The Securities and Exchange Commission (SEC) is proposing a new rule under the Investment Company Act of 1940 that would permit exchange-traded funds (ETFs) that satisfy certain conditions to operate without the expense and delay of obtaining an exemptive order.
The SEC explains that ETFs currently rely on exemptive orders, which permit them to operate as investment companies under the Act, subject to representations and conditions that have evolved over time. “We have granted over 300 of these orders over the last quarter century, resulting in differences in representations and conditions that have led to some variations in the regulatory structure for existing ETFs,” the agency says. The SEC says the proposed rule would level the playing field for ETFs that are organized as open-end funds and pursue the same or similar investment strategies.
Proposed rule 6c–11 would simplify this regulatory framework by eliminating conditions included within the SEC’s exemptive orders that it no longer believes are necessary for its exemptive relief and removing historical distinctions between actively managed and index-based ETFs.
Although the Rule would provide exemptions for both index-based ETFs and actively managed ETFs, it would not establish different requirements based on whether an ETF’s investment objective is to seek returns that correspond to the returns of an index.
The SEC says it believes that index-based and actively managed ETFs that comply with the rule’s conditions function similarly with respect to operational matters, despite different investment objectives or strategies, and do not present significantly different concerns under the provisions of the 1940 Act from which the rule grants relief. The SEC further believes that it would be unreasonable to create a meaningful distinction within the rule between index-based and actively managed ETFs given the evolution of indexes over the last decade, and that eliminating the regulatory distinction between index-based ETFs and actively managed ETFs would help to provide a more consistent and transparent regulatory framework for ETFs organized as open-end funds.
“The fact that the rule treats index funds the same as active funds could be a tailwind for the adoption of active ETFs among all investors including institutions. Often the term ‘ETF’ was synonymous with ‘passive investing’—the proposed rule could help put that misconception to rest,” David Mann, Franklin Templeton’s head of Capital Markets, Global ETFs, tells PLANADVISER.
The rule would only be available to ETFs organized as open-end funds. ETFs organized as unit investment trusts (UITs), ETFs structured as a share class of a multi-class fund, and leveraged or inverse ETFs would not be able to rely on the Rule and instead would continue to operate under their existing exemptive orders.
Providing investors with more information
The SEC also is proposing certain disclosure amendments to Form N–1A and Form N–8B–2 to provide investors who purchase and sell ETF shares on the secondary market with additional information regarding ETF trading costs, regardless of whether such ETFs are structured as registered open-end management investment companies (open-end funds) or UITs.

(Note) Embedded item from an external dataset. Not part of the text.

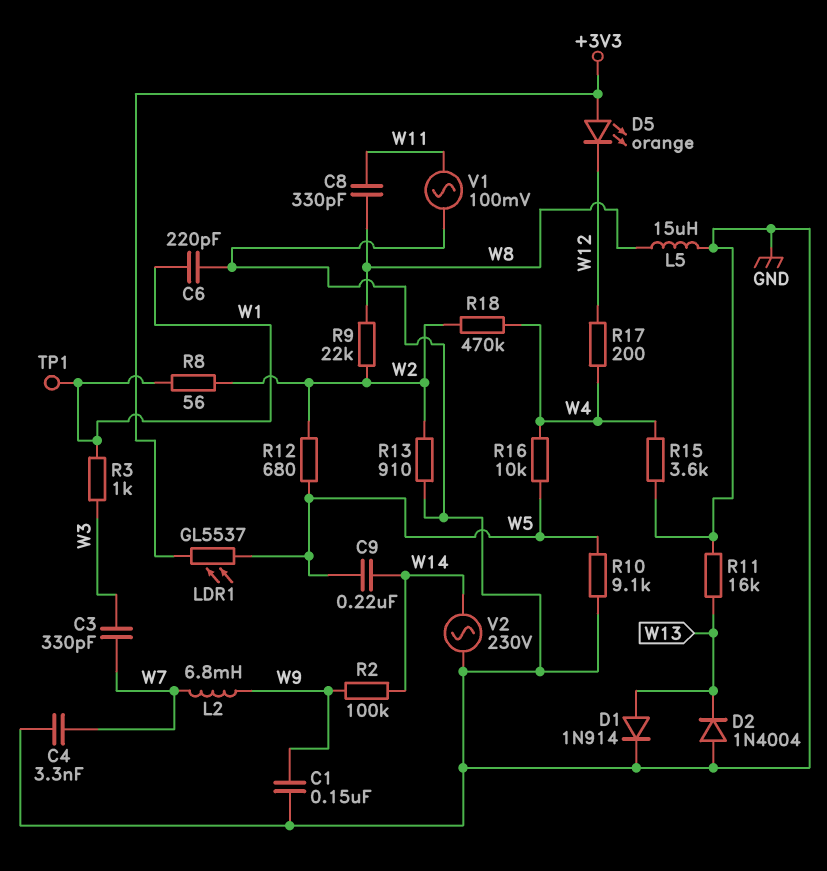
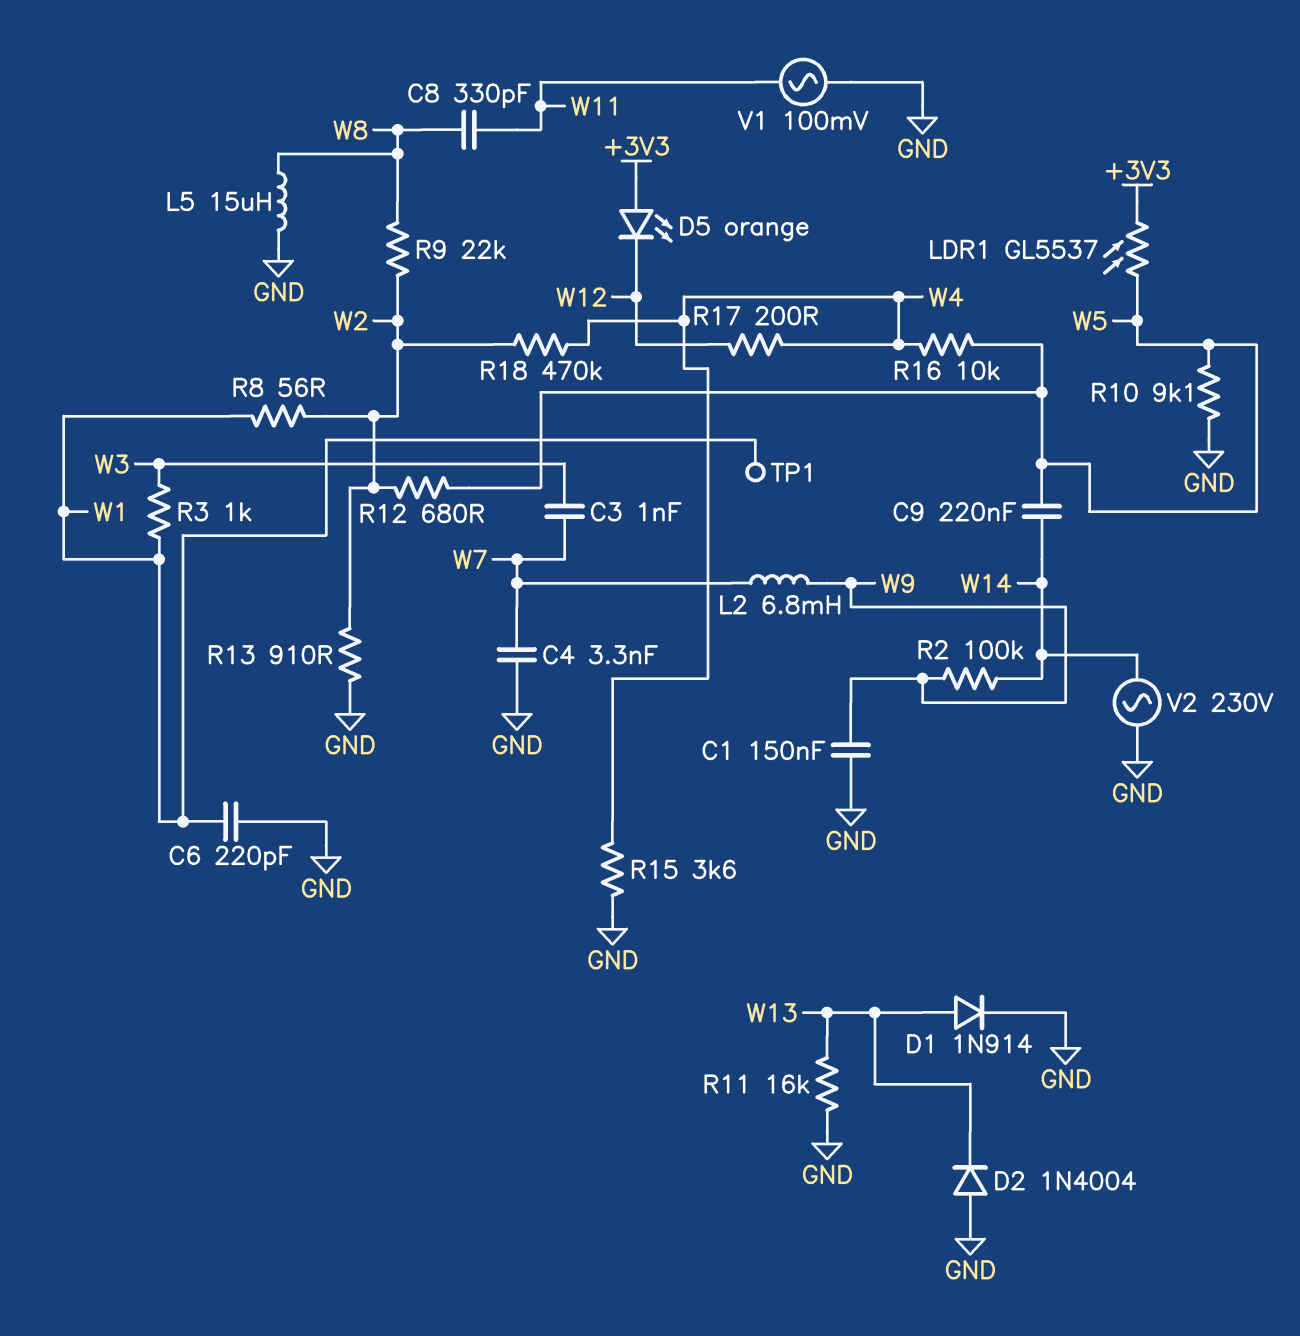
C3: 330pF (W3, W7) -> 1nF (W3, W7)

ETFs must include disclosure that investors may be subject to brokerage and other fees when buying or selling ETF shares.
The rule also includes a new Q&A section that is designed to provide information about bid-ask spreads and other trading costs and uses the following format:
- What information do I need to know about ETF trades?
- What costs are associated with trading shares of an ETF?
- What is the bid-ask spread?
- How does the bid-ask spread impact my return on investment?
- But what if I plan to trade ETF shares frequently?
- Where can I get more trading information for the ETF?
The Q&A must provide links to the fund’s website, including to the newly-required interactive calculator for cost-related information.
According to a 2017 report from Greenwich Associates, institutional assets are flowing into ETFs as U.S. institutions, including defined benefit (DB) plans, integrate them into essential investment functions ranging from risk management and liquidity enhancement to the generation of income and yield in a challenging interest-rate environment.
“ETFs help institutions to hedge risk, manage their cash flow needs, gain quick exposures to illiquid market segments, and more. But in order for institutional use of ETFs to grow and mature, long-held structures for managing clients and trading products need to change,” concludes a report written by Greenwich Associates Managing Director Kevin McPartland, who is head of research for the firm’s Market Structure and Technology practice. Investors and broker-dealers should start treating ETFs as an asset class all their own, McPartland says.More about the SEC’s proposals and thinking can be viewed in the 80-page filing with the Federal Register. The SEC is asking for comments on the proposals by October 1.